Waiting for Superman is a recent docu-movie that every American needs to watch.
Follow this link to learn more about the film: http://www.imdb.com/title/tt1566648/
I would have been a good teacher. I always wanted to be a teacher but I decided against it after my second year in college after realizing that teaching was corrupted by the system. When I graduated from High School I was pretty sure I could do better than some of the ones I had most recently experienced and yet by the second year of taking education courses in college I realized the system was the problem and I knew I was not cut out to follow the rules they had laid out.
I had some really great teachers, Vivian Phelps and Alta Abrams were most influential when I was young and attended a one room school house in Kenya. Even more important in my education were the teachers at Delamare Boys secondary school in Nairobi. It was a British school with only boys... that means no girls. Uniforms and very strict enforcement of the rules. I loved it and I had a great education there. Teachers like Mr. French who taught History, Mrs. Sofat, a pretty Indian lady that always wore a sari taught English and sexy Miss. Pinto that taught art, (she was hot). The PE coach was Mr. Velzine who also was an Olympic coach for the Kenyan running teams. Why do you suppose I remember their names? It is because they were important in my success. Not a single one of them was easy but rather they made us work hard and they made us better. They were tough. And corporal punishment was administered freely.
In 1971 I attended Anderson High School in Anderson Indiana for my senior year. Except for auto shop it was basically a useless waste of my time. I was in an economics class one afternoon with Mr. Denny and he was sound asleep snoring loudly. Everyone in the class was goofing off and laughing but I was so mad I went to the office and asked to meet with the principal. I was shown to the office of Mr. Chadbourne, the VP and he explained "Tenure" to me. I was so disgusted I asked my dad about it later ( he was a former teacher) and he assured me that what I had been told was true but there was nothing anyone could do about it. Simply amazing, you could not be fired for being inept!
Yet I still wanted to teach and I still think I would have been good at it. I sort of had my chance while I was a Deputy Sheriff and was a DARE instructor and an SRO. In fact after five years of having been at Conifer High School and battling with the principal most of the time he finally told me that he really thought I should go into education.....he said I would be a good teacher. Yes!
However, I had learned during my ten years of working in the schools that the education system in America is broken. I was once asked to observe a calss by a very popular junior high teacher that had one class from hell. She simply wanted someone to know what she faced every day and be a witness in case one day one of her students killed her. She bravely faced that class every day but feared that someday it could go badly. I advised her afterwards that I was deeply concerned that the administration would allow that situation to exist at all. I discovered that she was far from alone in that kind of experience. Never would that enviornment have been tolerated at Delamare.

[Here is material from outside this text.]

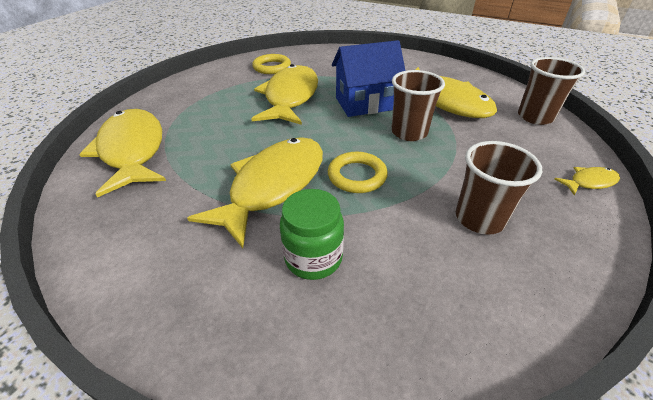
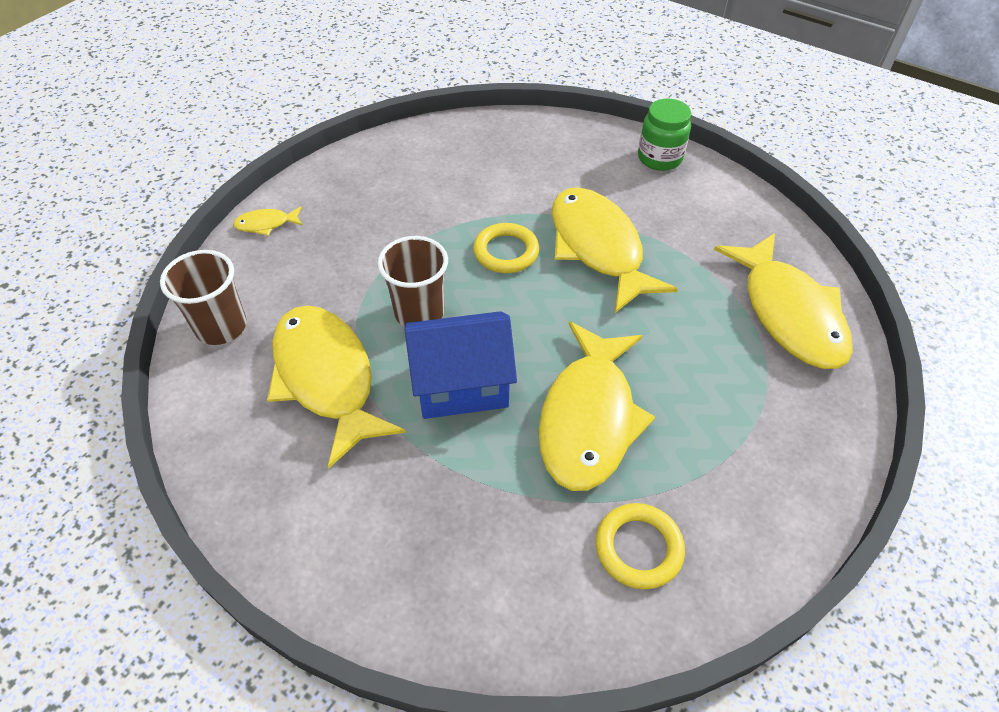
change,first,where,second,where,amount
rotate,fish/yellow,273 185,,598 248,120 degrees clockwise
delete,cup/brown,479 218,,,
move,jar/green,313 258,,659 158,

The very same system that protects a lazy bum of a teacher from being fired also allows a very good and dedicated teacher to be fearful of personal harm from her class. That's just plain stupid, but as Ron White says, "You Can't Fix Stupid ". If I was king for a day I would abolish the NEA and the Department of Education. I would privatize all schools and let them work to make a profit instead of being a sink hole of despair with no bottom.
Now let me be clear, I was priveleged to work with a whole bunch of really great teachers in the time I spent in the schools. Most of them were very qualified and very dedicated to their craft. I saw year after year of their students leave their classes better human beings than when they arrived. I also worked with a few tremendous principals that made their schools great learning environments. The thing is they performed wonderfully inspite of the system that resists change. Nearly every one of those miracle workers shared frustrations with me about what they thought could make education better. I never ran into a teacher that went into the profession so they could have the summer off and an easy job. But at the same time they never planned on being a social worker and a policeman and a parent to the students.
The movie "Waiting for Superman" is excellent. It is long over due and is the most important expose on the failure of our public school system in a long time. I urge you to watch it. The facts are simple and plain for all to see. This illustrates once again that our public schools are no longer doing the job. There are solutions but are we ever going to be ready to implement them. Charter schools and vouchers are a good start but the most important thing we could do would be to attach the funds to the student. Start making the schools compete for the students and the money. As good schools began to draw good families the rest would change the way they do business.
In this movie listen to Bill Gates..... he does know what he is talking about.